#### Supplied data
..............................

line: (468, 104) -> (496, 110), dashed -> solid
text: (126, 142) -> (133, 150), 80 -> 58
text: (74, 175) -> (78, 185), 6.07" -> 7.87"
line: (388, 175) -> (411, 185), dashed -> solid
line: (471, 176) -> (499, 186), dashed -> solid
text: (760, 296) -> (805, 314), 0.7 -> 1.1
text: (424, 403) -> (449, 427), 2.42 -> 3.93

..............................

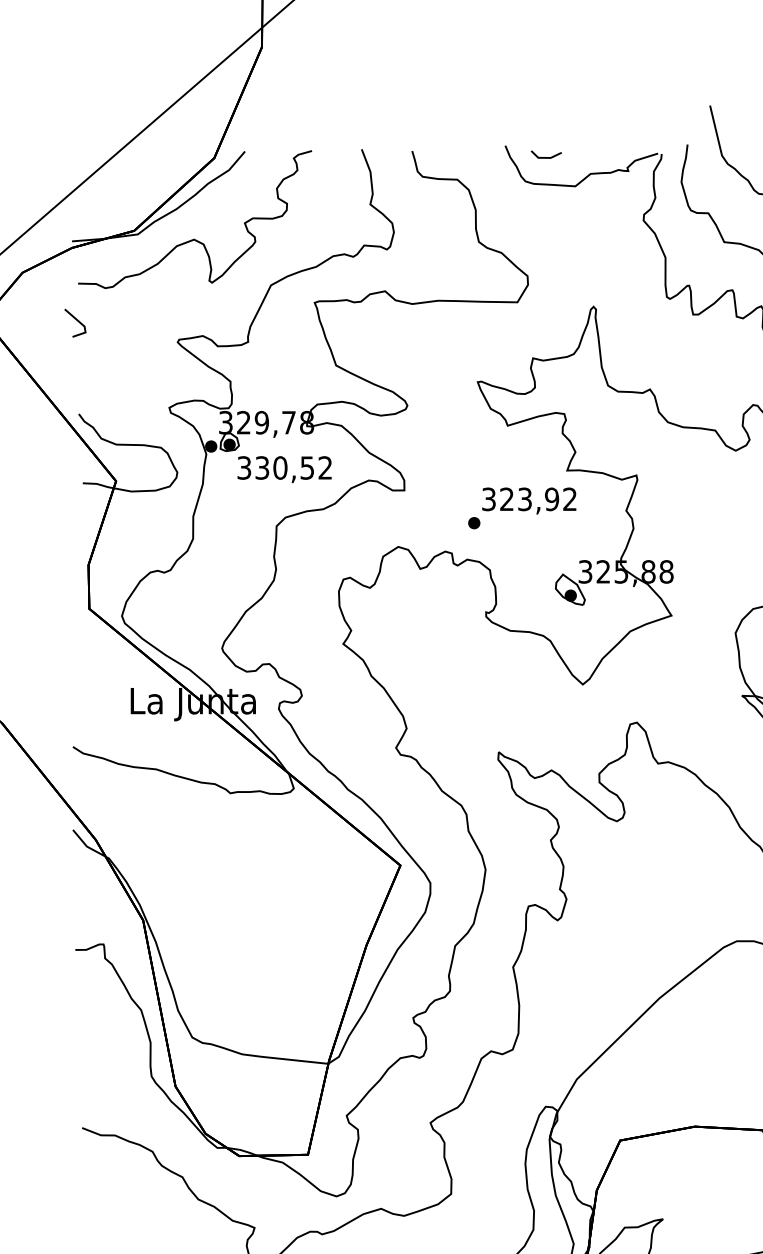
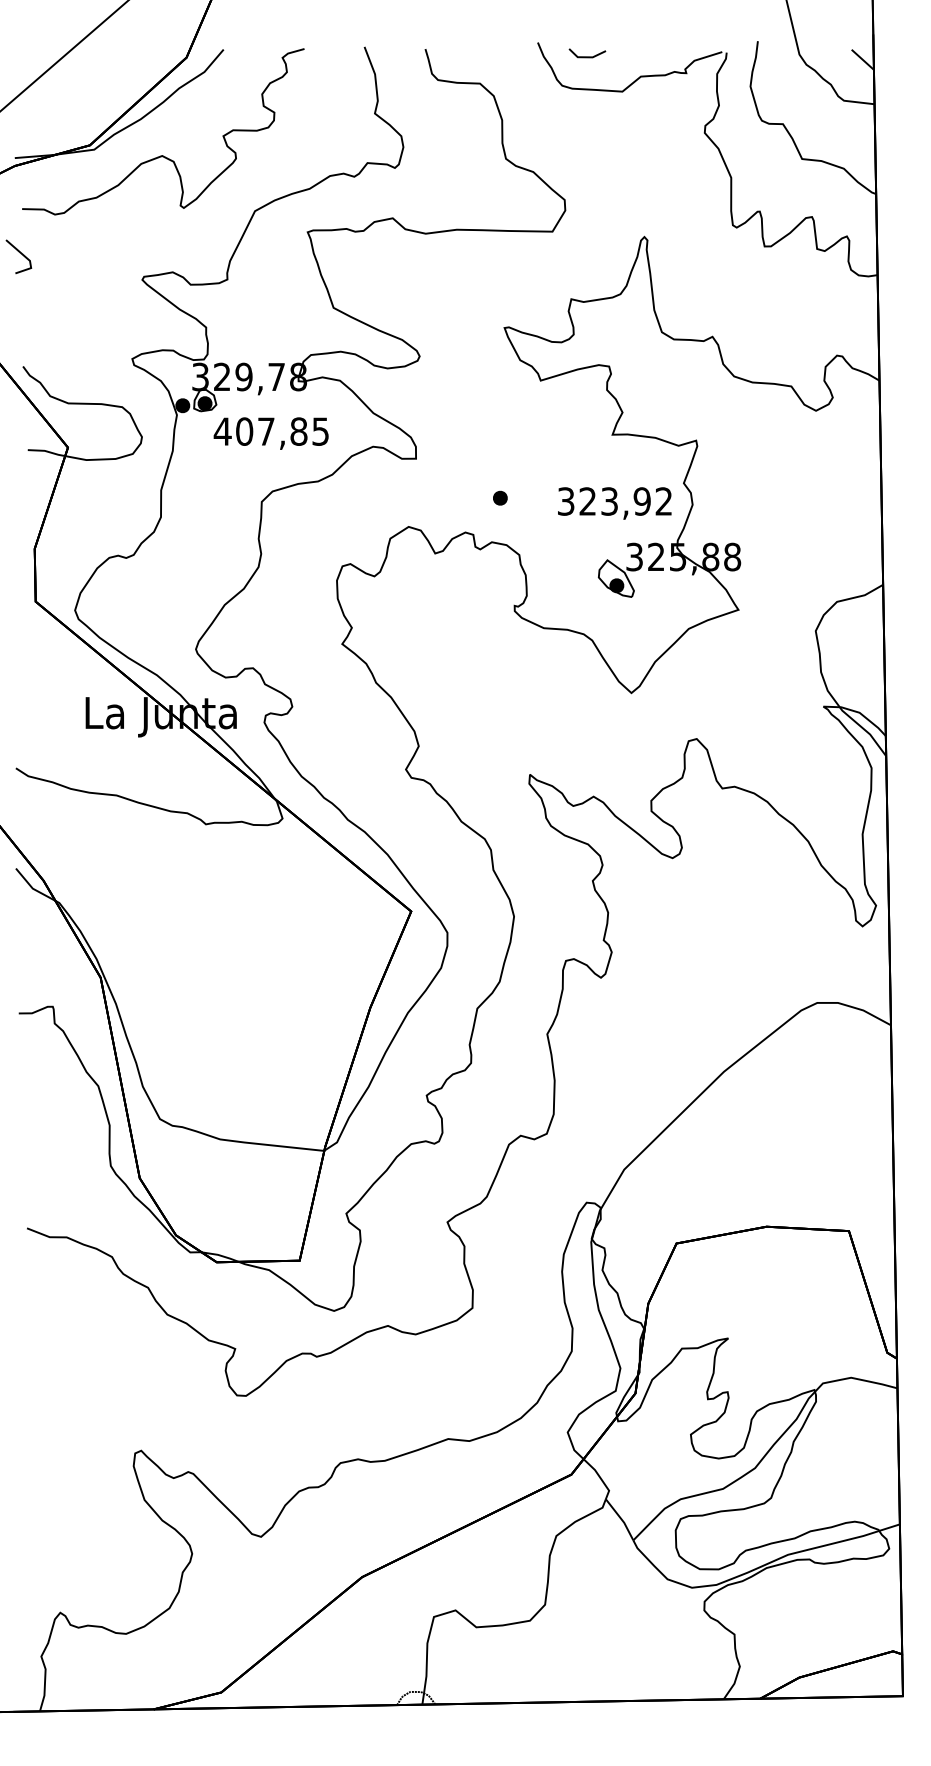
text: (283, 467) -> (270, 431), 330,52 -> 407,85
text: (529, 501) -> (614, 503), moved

..............................

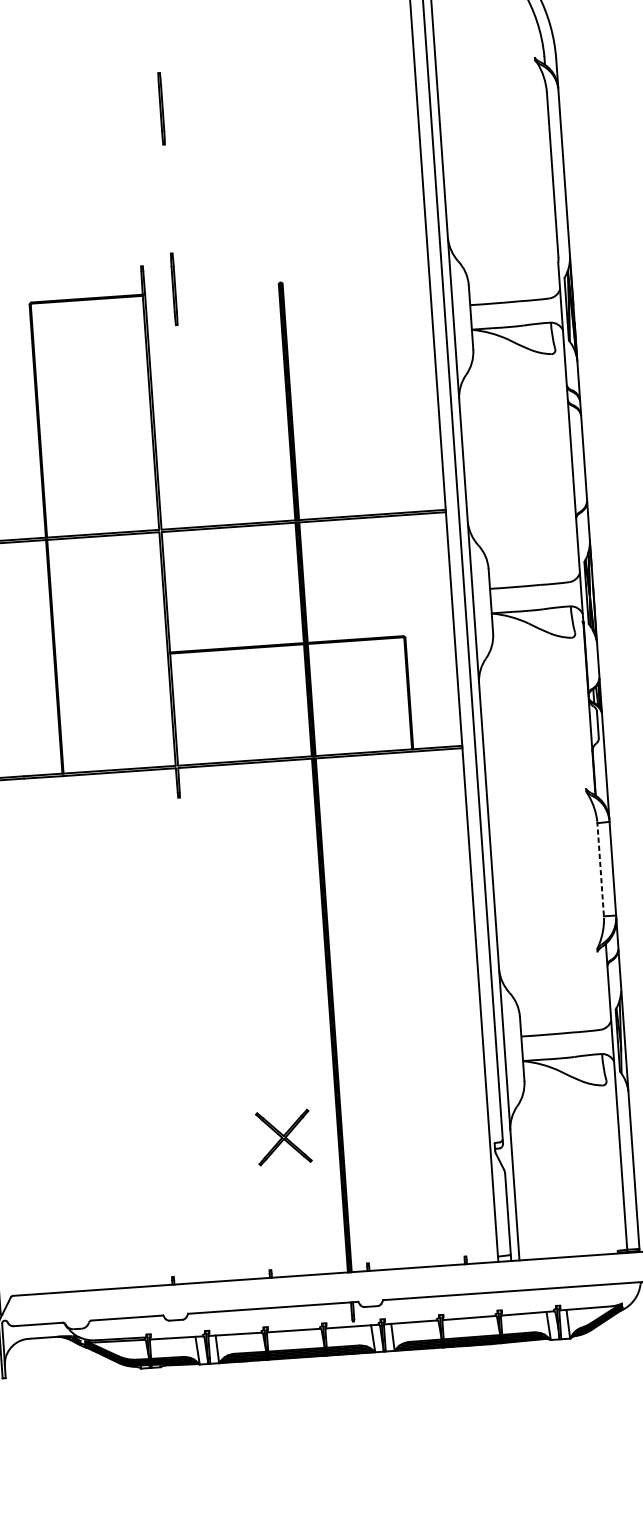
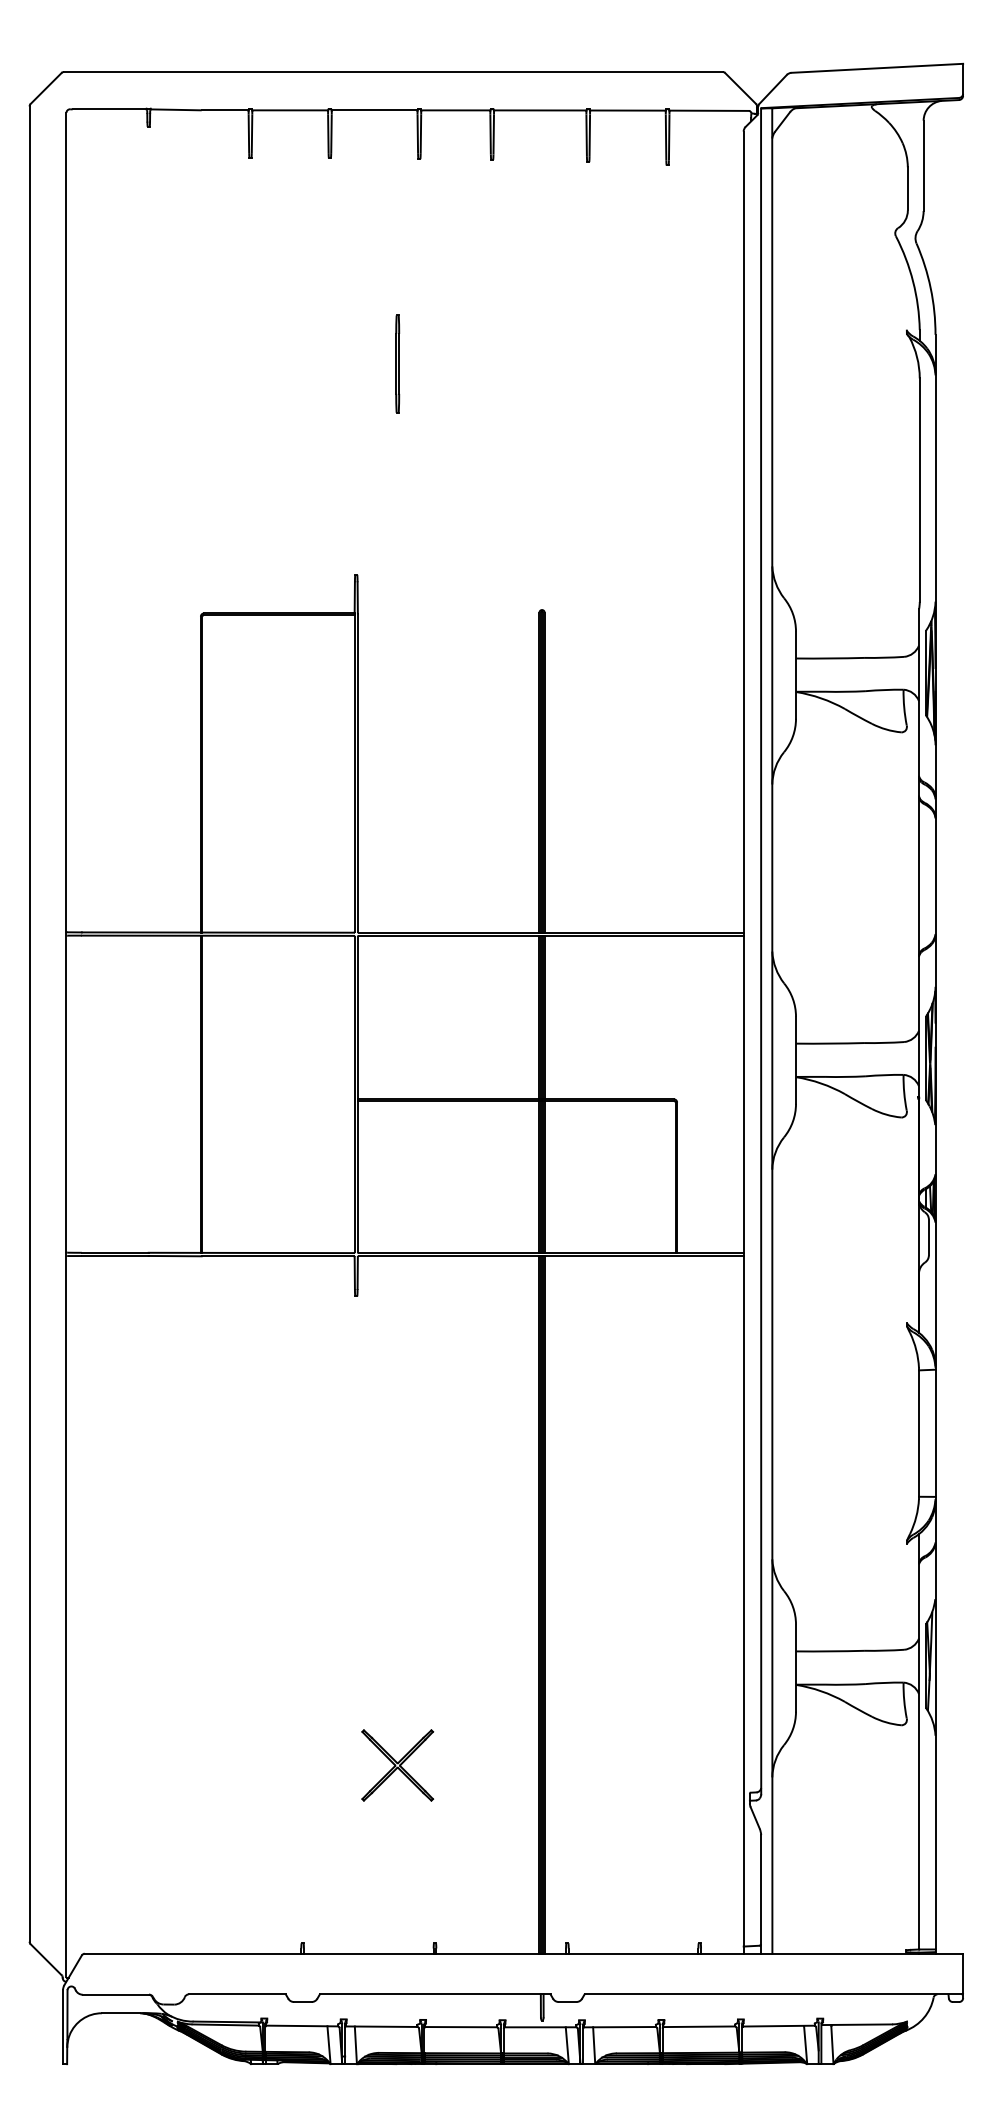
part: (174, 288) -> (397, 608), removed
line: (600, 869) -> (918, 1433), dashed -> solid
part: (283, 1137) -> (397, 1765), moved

..............................

#### Instructions to follow
Copy out all lines from the records where the word "part" appears.

#### Answer for this exercise
part: (174, 288) -> (397, 608), removed
part: (283, 1137) -> (397, 1765), moved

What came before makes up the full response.